Traditional Bond Markets Face Structural Limits

The traditional bond markets have been associated with slow turnover of settlements, a large minimum investment requirement, and numerous layers of mediation. Trades frequently require days to clear or settle, initial minimum injections may range to over one hundred thousand dollars, and are usually limited to large institutions or to high-net-worth individuals.

The inefficiencies are converted into an increase in operational costs, restricted liquidity, and capital inefficiency. Even though traditional bonds provide stable yields, it is operationally rigid and not open to a larger market.

Tokenization Delivers Better Financial Rails

The solution to these limitations involves the tokenization of fixed income instruments, re-architecturing the issuance, trading and payment of these instruments. 

Onchain settlement is able to provide near-instant finality, and fractionalization will reduce the barrier to entry and allow a larger group of investors to participate. Also, 24/7 trading is another way to enhance liquidity and flexibility.

More importantly, the tokenization process itself does not make any changes to the underlying yield profile of the asset. It provides an equal economic exposure to the investors on an improved infrastructure. With lower intermediaries, automated settlement, and simplified compliance processes, industry projections indicate that lifecycle costs might be saved by 3040 percent at scale.

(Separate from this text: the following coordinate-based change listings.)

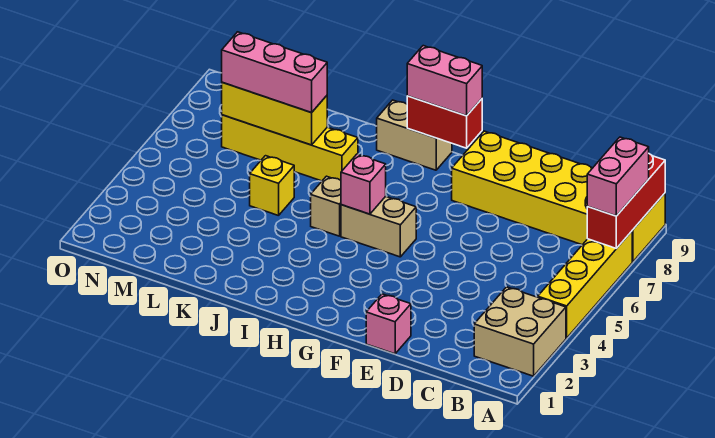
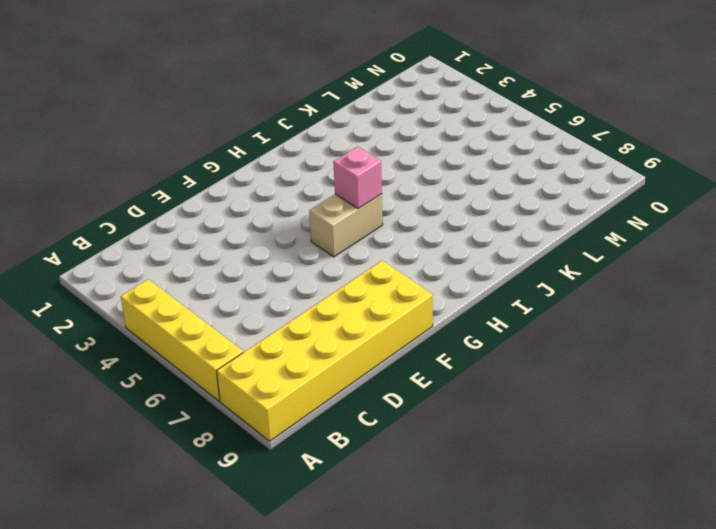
none -> tan brick A2:B3 level 1
none -> pink brick E1 level 1
none -> tan brick H9:I9 level 1

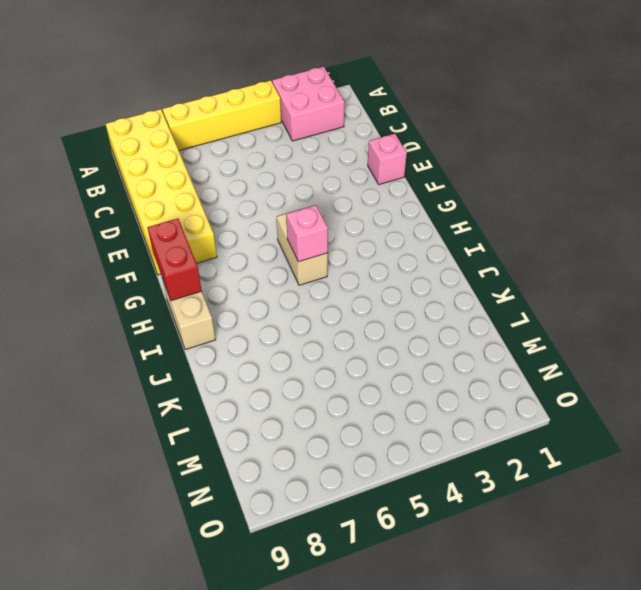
pink brick A2:B3 level 1 -> tan brick A2:B3 level 1
none -> tan brick I5 level 1
none -> yellow brick J7:M7 level 1
none -> yellow brick K5 level 1

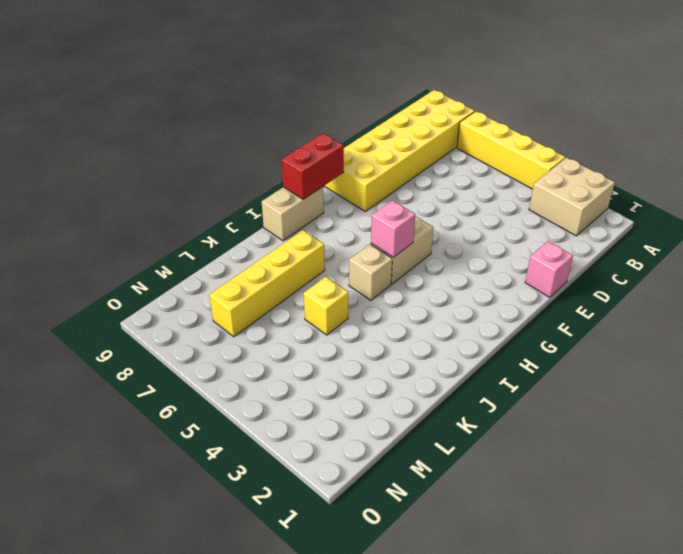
none -> red brick A7:A9 level 2
none -> yellow brick K7:M7 level 2
none -> pink brick A7:A8 level 3

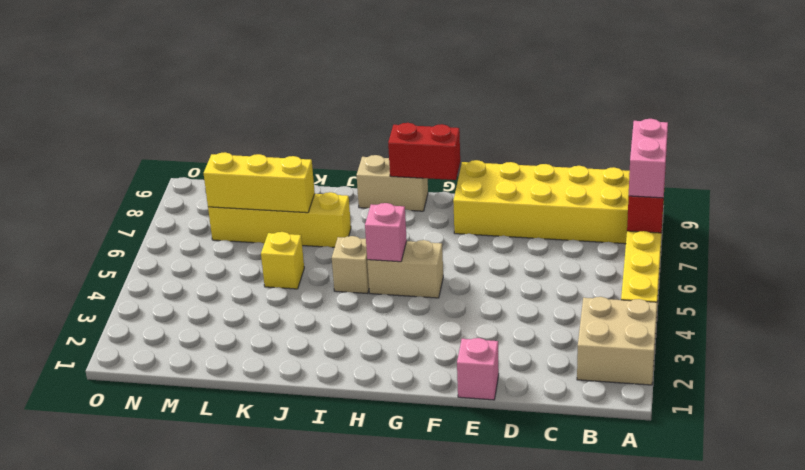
none -> pink brick G9:H9 level 3
none -> pink brick K7:M7 level 3

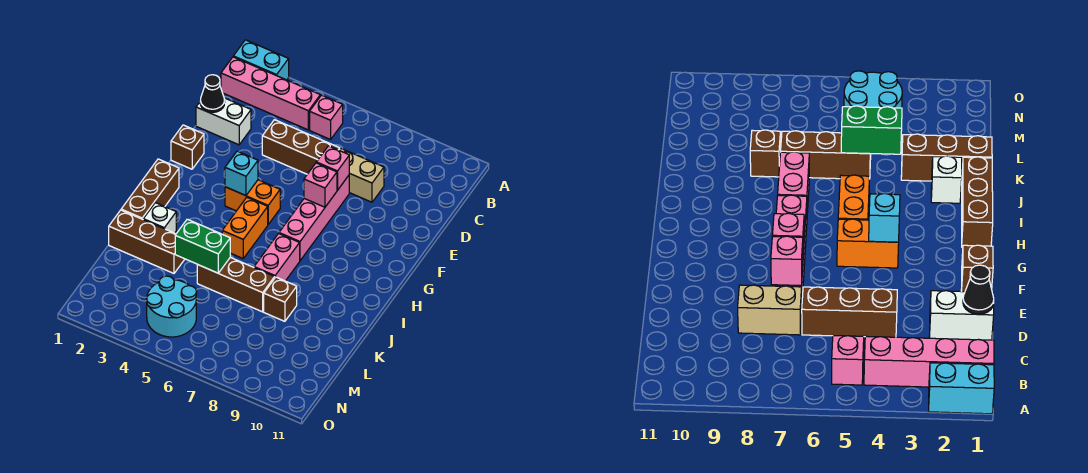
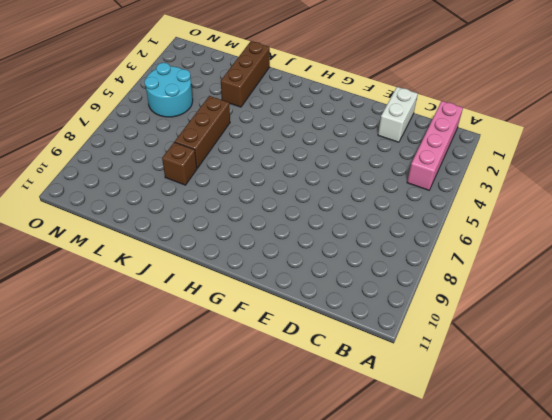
none -> cyan brick A1:A2 level 1
none -> pink brick B5 level 1
none -> brown brick D4:D6 level 1

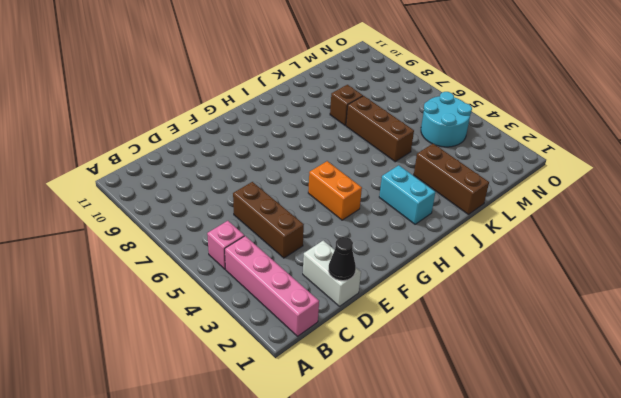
cyan brick I2:I3 level 1 -> cyan brick A1:A2 level 1
none -> tan brick D7:D8 level 1
none -> pink brick E7:H7 level 1
none -> brown brick F1 level 1

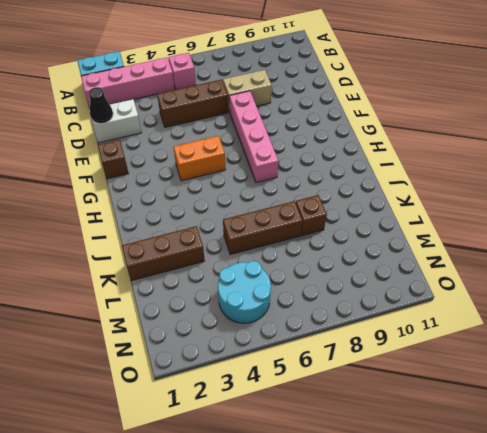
none -> brown brick H1:J1 level 1
none -> orange brick H5:I5 level 1
none -> pink brick I7:J7 level 1

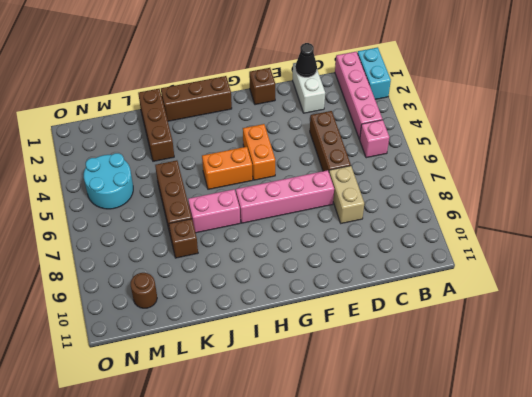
brown round brick M10 level 1 -> none
none -> white brick J2 level 1
none -> pink brick E7 level 2
none -> pink brick F7 level 2

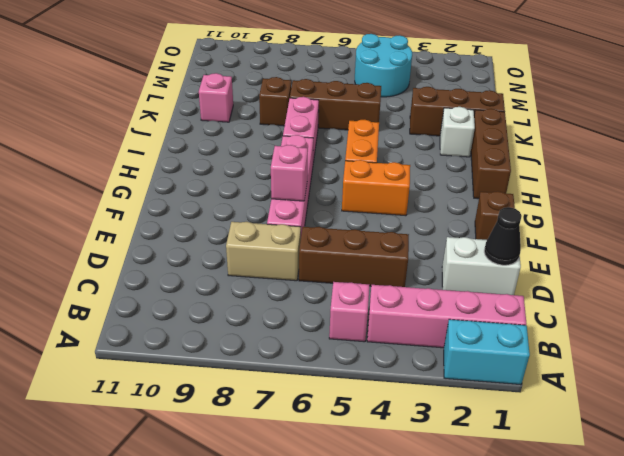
pink brick K10 level 1 -> pink brick E7 level 2
none -> cyan brick G4 level 2
none -> green brick K4:K5 level 2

Breakout Products Signal Institutional Commitment

The recent achievements highlight the extent to which institutions are involved in tokenized bonds. The BUIDL fund provided by BlackRock has crossed the $2 billion mark as an asset under management, being one of the biggest tokenized Treasury funds in the market. Investment exposure to collateralized loan obligations (CLOs) JAAA, a service of Centrifuge, has passed the threshold of total value locked to over $1 billion, underscoring that structured credit using the blockchain is demanded.

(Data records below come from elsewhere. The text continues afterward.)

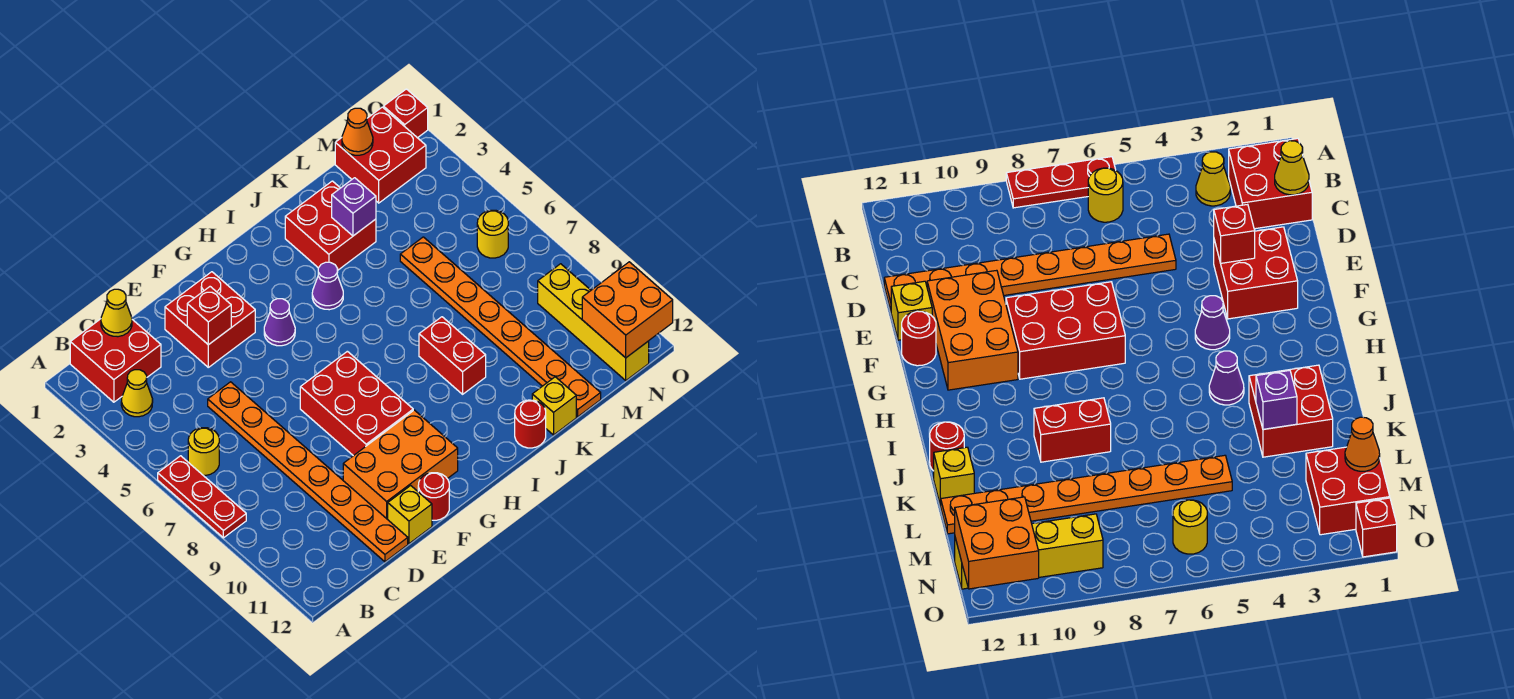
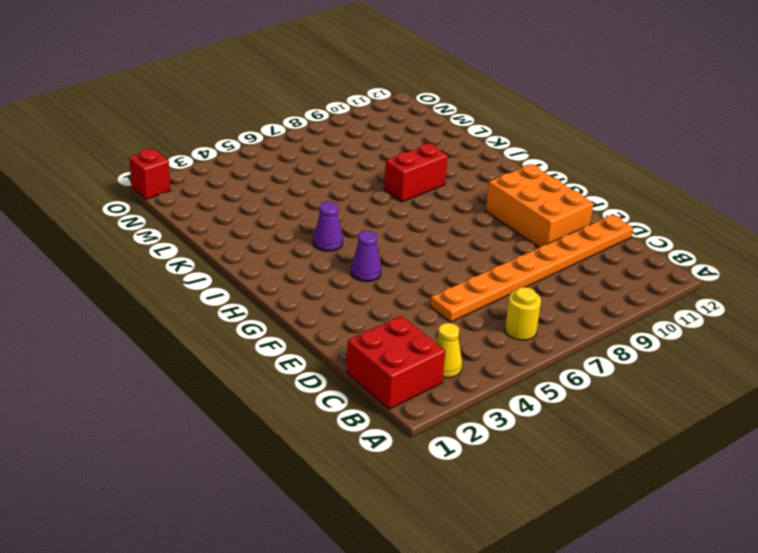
none -> red plate A6:A8 level 1
none -> red brick E2:F3 level 1
none -> yellow brick E12 level 1

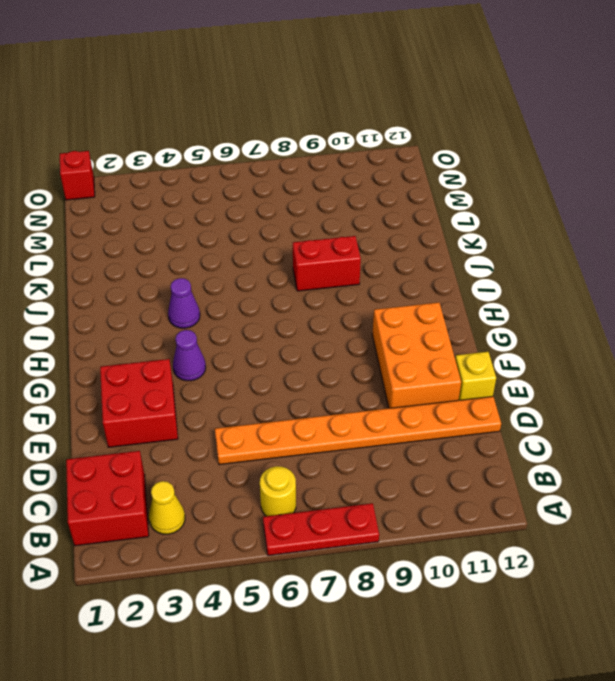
none -> red brick F7:G9 level 1
none -> red round brick F12 level 1
none -> red brick J2:K3 level 1

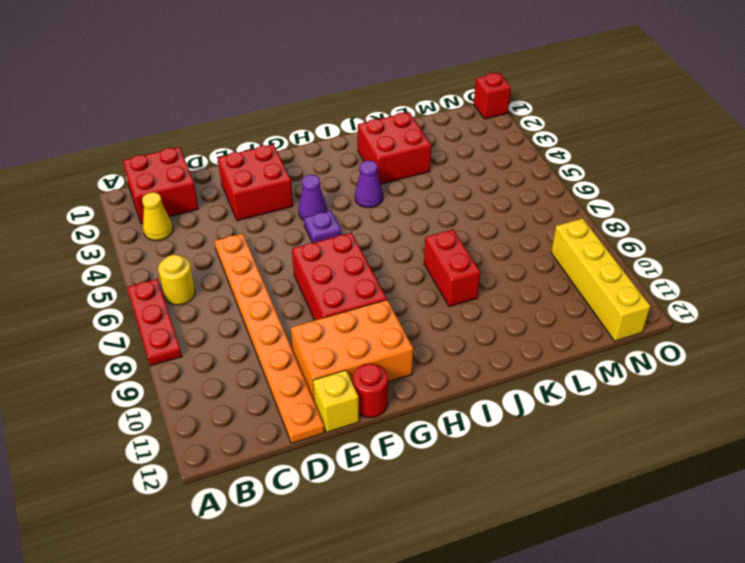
purple plate G5 level 1 -> none
none -> red round brick J12 level 1
none -> yellow brick K12 level 1
none -> orange plate L5:L12 level 1

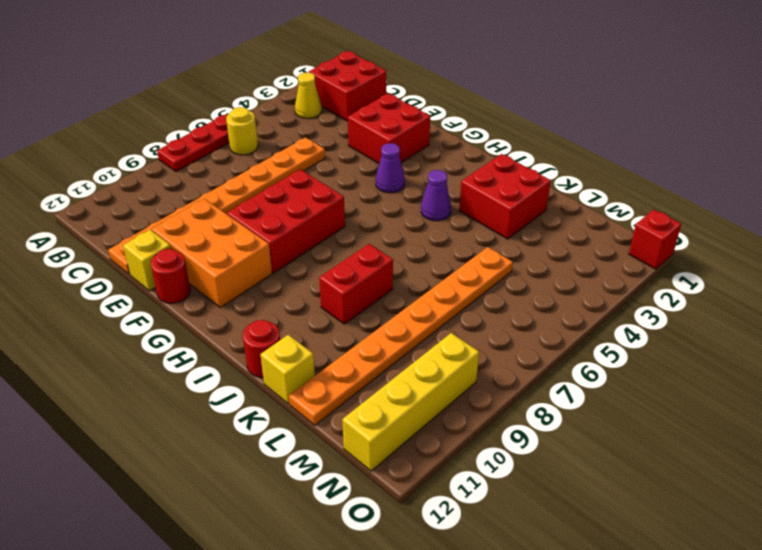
none -> red brick M1:N2 level 1
none -> yellow round brick N6 level 1
none -> yellow cone C1 level 2

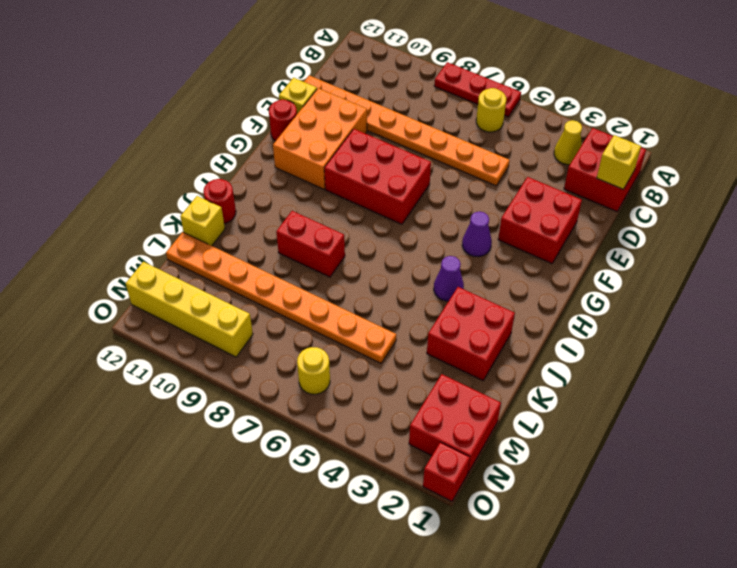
yellow brick C1 level 2 -> yellow cone C1 level 2
none -> red brick E3 level 2
none -> purple brick K3 level 2
none -> orange cone M1 level 2

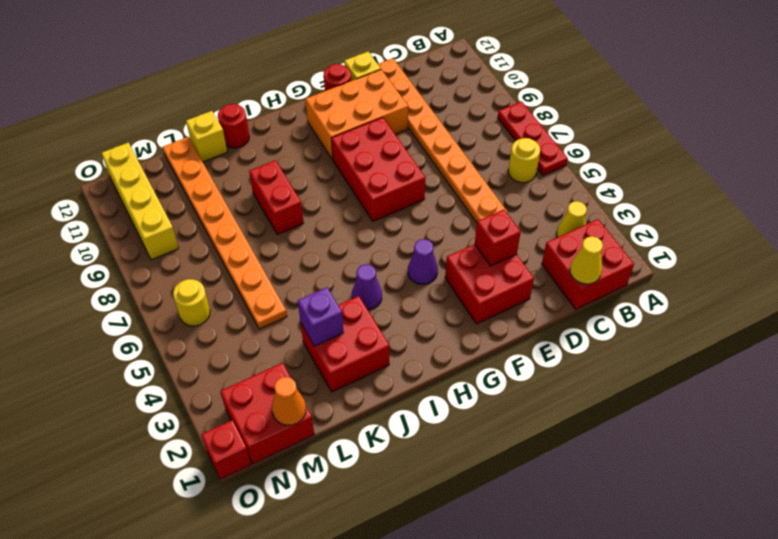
none -> orange brick N11:O12 level 2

In the meantime, JPMorgan has shown how it can settle at scale in practice, as it completed a $50 million commercial paper trade on Solana in December. This progress proves tokenized bonds to be already out of pilot programs, and financial instruments in production quality by world institutions.

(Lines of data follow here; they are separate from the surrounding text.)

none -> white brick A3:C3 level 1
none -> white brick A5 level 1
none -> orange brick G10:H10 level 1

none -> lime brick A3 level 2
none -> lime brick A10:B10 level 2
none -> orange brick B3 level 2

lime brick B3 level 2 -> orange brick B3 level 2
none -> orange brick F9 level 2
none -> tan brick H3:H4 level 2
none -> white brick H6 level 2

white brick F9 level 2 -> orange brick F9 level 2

Beyond Holding: Bonds as Onchain Collateral

Composability is the strongest trend of tokenized bonds, rather than ownership. They do not have to be passive yield instruments anymore; onchain bonds can now be utilized to serve as productive collateral that is easily deployed in decentralized financial systems.

As an example, this represents a change of direction by Falcon Finance that allows users to mint USDf against tokenized assets like JAAA and CETES, government treasury bills in Mexico. This strategy renders fixed income programmable liquidity so that bonds do not need to be sold in order to support borrowing, leverage and capital deployment.

Because of that, tokenized bonds leave the fixed balance sheet of building block assets in onchain financial markets.

A Structural Upgrade, Not a Replacement

The emergence of tokenised bonds does not indicate that the traditional financial markets are being replaced, but rather that they are improved. Old instruments on infrastructure, which provide more rapid settlement, less cost, and greater flexibility, are being reconstructed, without changing regulatory alignment or institutional standards.

As the largest asset managers, banks, and infrastructure providers are taking the lead, tokenized bonds are regarded more and more as the platform of institutional onchain finance. With the growth in collateral use cases and the liquidity, the next phase of programmable capital markets is bound to rely on fixed income.